Architecture
The architecture of the reusable components is designed in a modular manner to allow for the reuse of different libraries and services depending on each project’s needs. As depicted in the following figure, the architecture of S5-Collect (RC#1) and S5-Search (RC#2) leverages state-of-the art technologies across its four conceptual layers:
- The Front-end Presentation Layer, that is built on VueJS and TailwindCSS, consists of different user interfaces which are customized per project. The reusable components have their own user interface that is available in the demo front-end and is intended to be used internally.
- The Backend Business Logic Layer, that is built on the NestJS (NodeJS) web framework and written in TypeScript, includes a set of libraries that wrap different functionalities provided by the reusable components, namely: the Common library (with all common classes), the Core library (containing core functionality reused in all libraries), the Data Check-in library (that manages the data collection at design time for the configuration of a data check-in job), the Orchestrator library (which orchestrates the data check-in jobs’ execution, according to the schedule defined in their configuration in the Execution Engine Business Logic Layer), the Asset library (that is responsible for handling data assets to which the data collected from the data check-in jobs are conceptually organized), the Access Control library (that handles attribute-based access control policies for the data assets stored), the Kafka library (handling the streaming data collection through a Kafka PubSub mechanism), the MinIO library (responsible for the object storage of the different data files), the Vault library (that securely manages sensitive credentials), the Data Model library (that allows for lifecycle management of the underlying data models per domain), the Notifications library (that sends real-time notifications to the users). Such libraries are complemented by: the Predictor Engine (which provides predictions about the concepts and fields of the applicable data model to which the data should be mapped) and the Search Engine (that manages the search queries, and handles the respective retrieval of “data slices” depending on the user’s preferences), which are built on the Flask micro-web framework and written in Python.
- The Execution Business Logic Layer, that includes the different containerized services that are executed by the Execution Director on demand (upon triggering by the Orchestrator) in the execution cluster (in Kubernetes).
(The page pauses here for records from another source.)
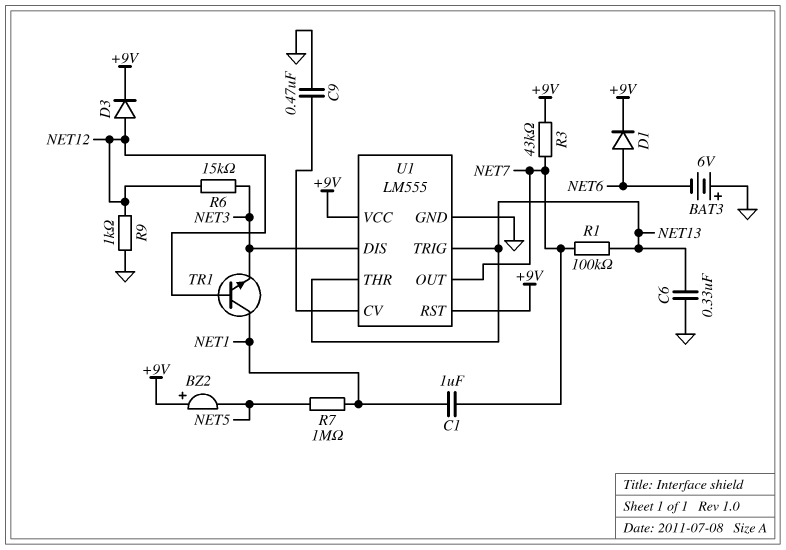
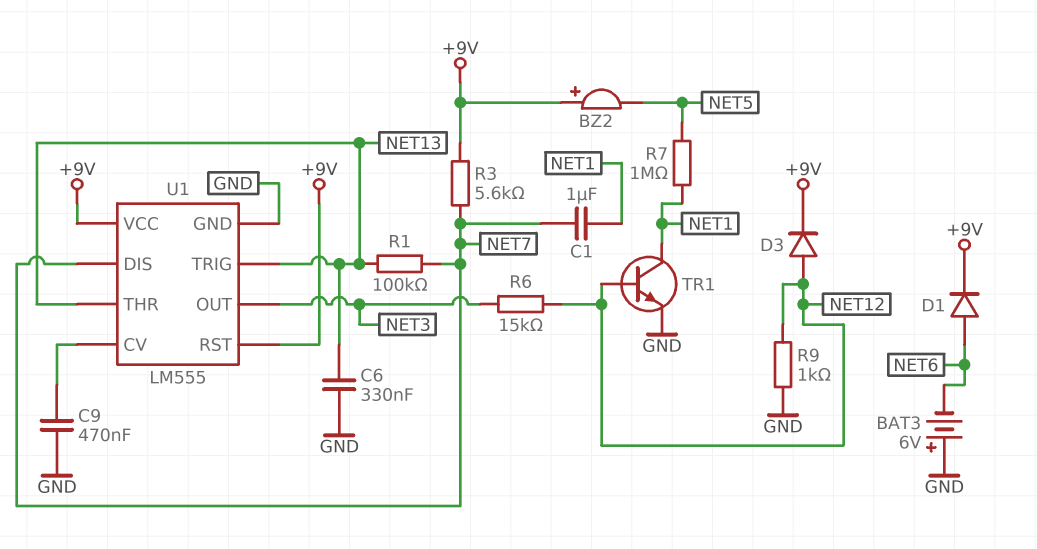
R3: 43k (+9V, NET7) -> 5.6k (+9V, NET7)
TR1: NPN (B NET12, C NET1, E NET3) -> NPN (B NET12, C NET1, E GND)
U1 pin DIS: NET3 -> NET7
U1 pin OUT: NET7 -> NET3

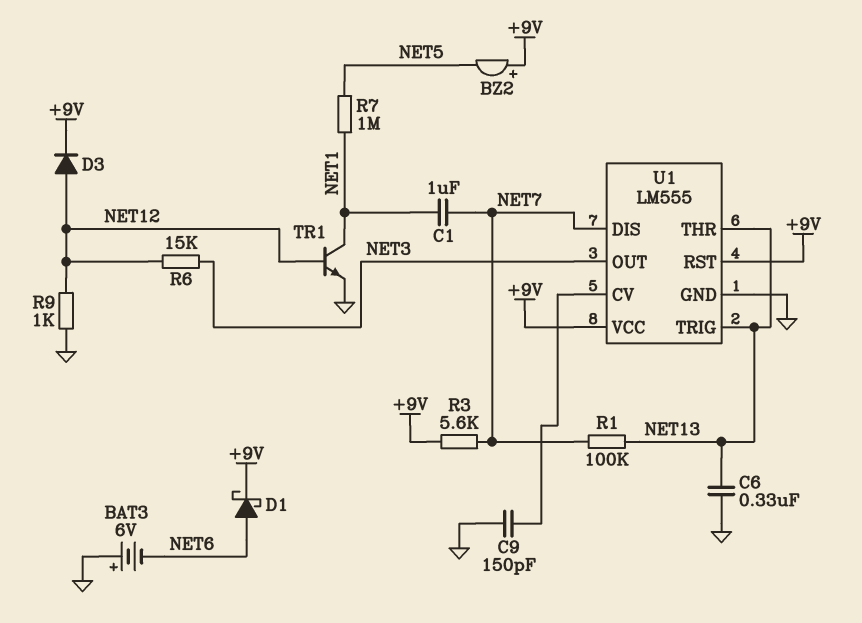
C9: 470nF (GND, U1/CV) -> 150pF (GND, U1/CV)
D1: diode (A NET6, K +9V) -> schottky (A NET6, K +9V)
The data check-in job execution services include the Harvester, the Mapper-Transformer, the Cleaner, and the Loader, at the moment, while they are built in a Python mono-repo.
- The Data Access Layer, that is responsible for the persistence of all data related to the functionalities and operation of the reusable components. It includes a relational database (PostgreSQL) for storage of the data check-in jobs and operational data (e.g. users, organizations), a NoSQL database (MongoDB) for the storage of the data assets, a search and indexing engine (Elasticsearch) for the metadata storage, a secure credentials storage service (Vault) and an object storage (MinIO) for files (i.e. temporary storage of the intermediate steps of the data check-in job execution, but also for permanent storage of the other files).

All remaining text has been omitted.